Change to the GOES-R ABI Band 7 (3.9 µm) Resampler
GOES-R Advanced Baseline Imagery (ABI) detections must be interpolated from the detector grid on the satellite to a grid that is fixed and geographically referenced. This is accomplished by applying a truncated sinc function in both north-south and east-west directions to the data on the detector grid. Sinc functions include small negative tails adjacent to the large central maximum; for fifteen out of sixteen ABI bands, those subtractions are not detectable. For Band 7, however, the shortwave infrared band at 3.9 µm, the ABI band with the largest dynamic range (and 14 bits of information), the interpolation from detector space to the fixed grid pixel can introduce negative values of radiances and careful observers have seen Cold Pixels Around Fires, the so-called CPAF effect.
An improved interpolation for Band 7 only has been implemented (on 23 April for GOES-16 and on 18 April for GOES-17) in the GOES-R Ground System that reduces the negative tail in the Truncated Sinc function. In the single image above, from GOES-17 at 23:30 UTC on 17 February, the “old” truncated sinc function (denoted ‘Original’ in the image) has generated a falsely cold pixel — white in the greyscale enhancement — off the southeast corner of the warm pixels shown in black. The cold pixels are not present when the new, improved interpolation scheme is used. Note, however, that the Data Max annotated in the image has cooled by 2K with the improved interpolation; a fire is nevertheless obvious.

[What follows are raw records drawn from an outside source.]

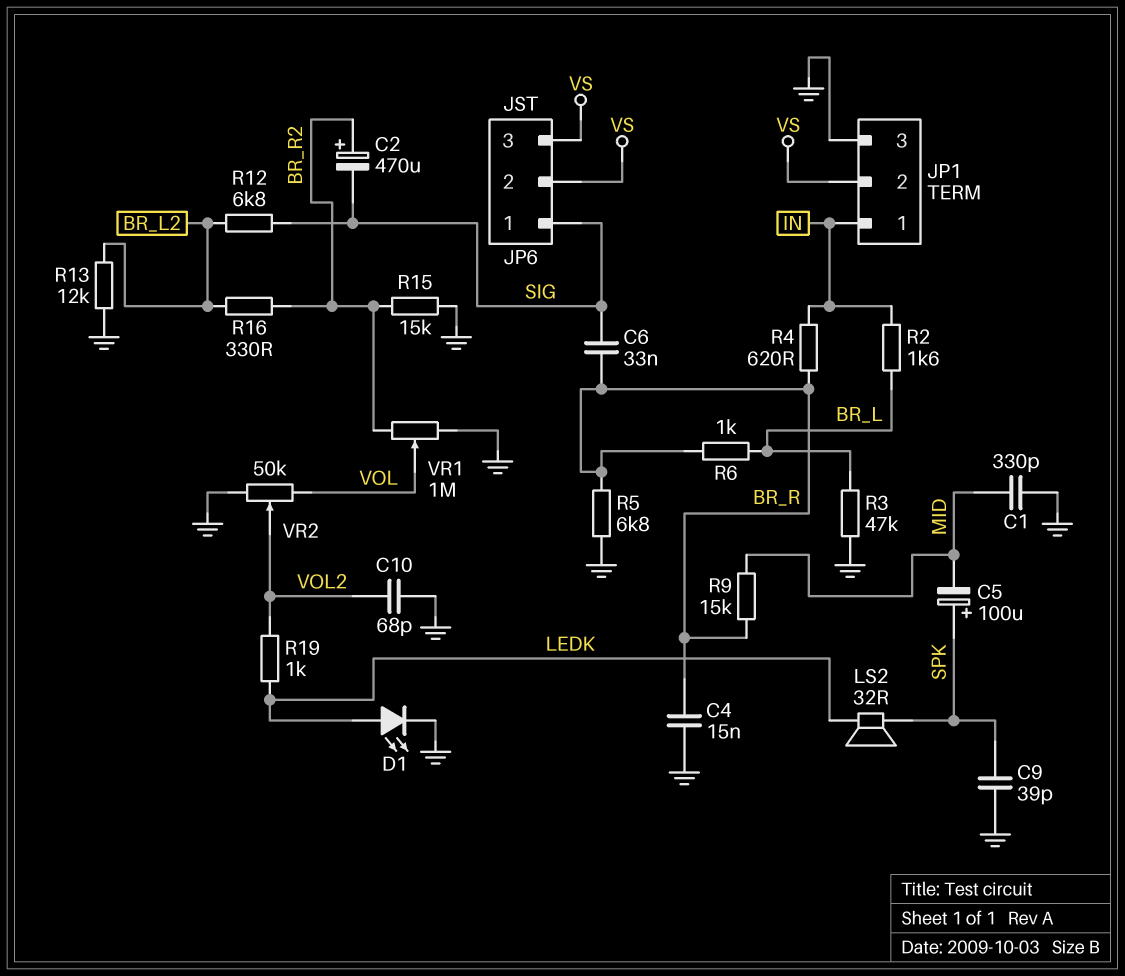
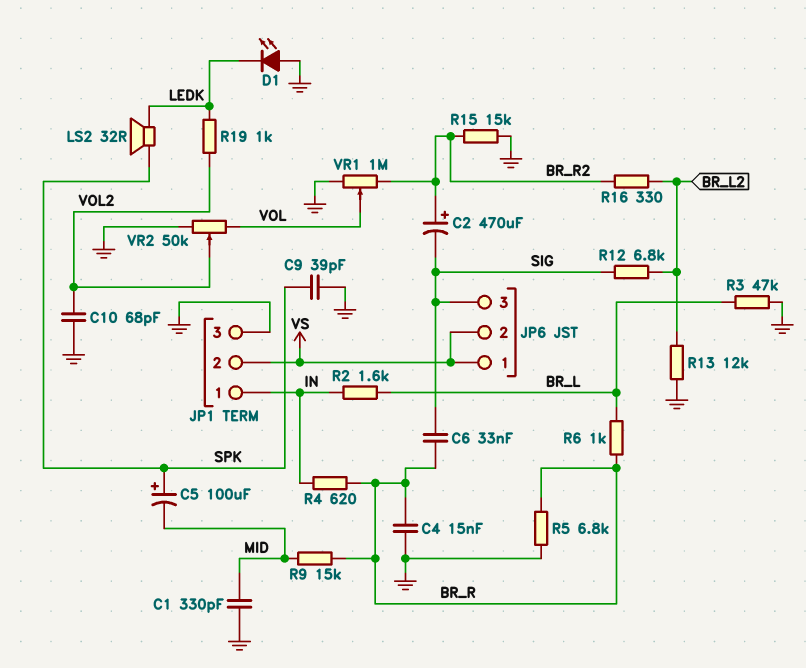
D1: LED (A LEDK, K GND) -> LED (A GND, K LEDK)
JP6 pin 1: SIG -> VS
JP6 pin 3: VS -> SIG

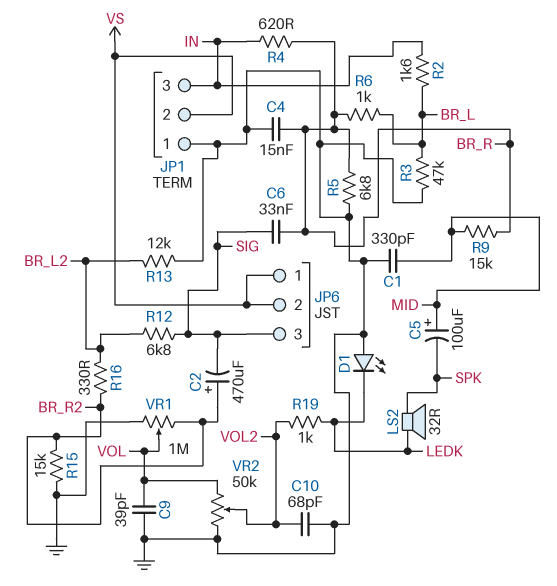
C5: 100uF (plus SPK, minus MID) -> 100uF (plus MID, minus SPK)
C9: 39pF (GND, SPK) -> 39pF (GND, VOL)
JP1 pin 1: IN -> GND
JP1 pin 3: GND -> IN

Consider the animation below, for example, (from this blog post on the Cranston fire), that used the ‘old’ interpolation scheme. Cold pixels (in white) occasionally appear around the periphery the fire (in red) in the center of the image. The new interpolation means that such cold pixels will no longer appear in the data.
The image below shows a fire at 1641 UTC on 29 April 2019, after the CPAF change was implemented into the GOES-R Ground System (two different enhancements are shown). No artificial cold pixels are present. The hottest pixel is 405 K, which would have produced a CPAF under the original truncated sinc kernel.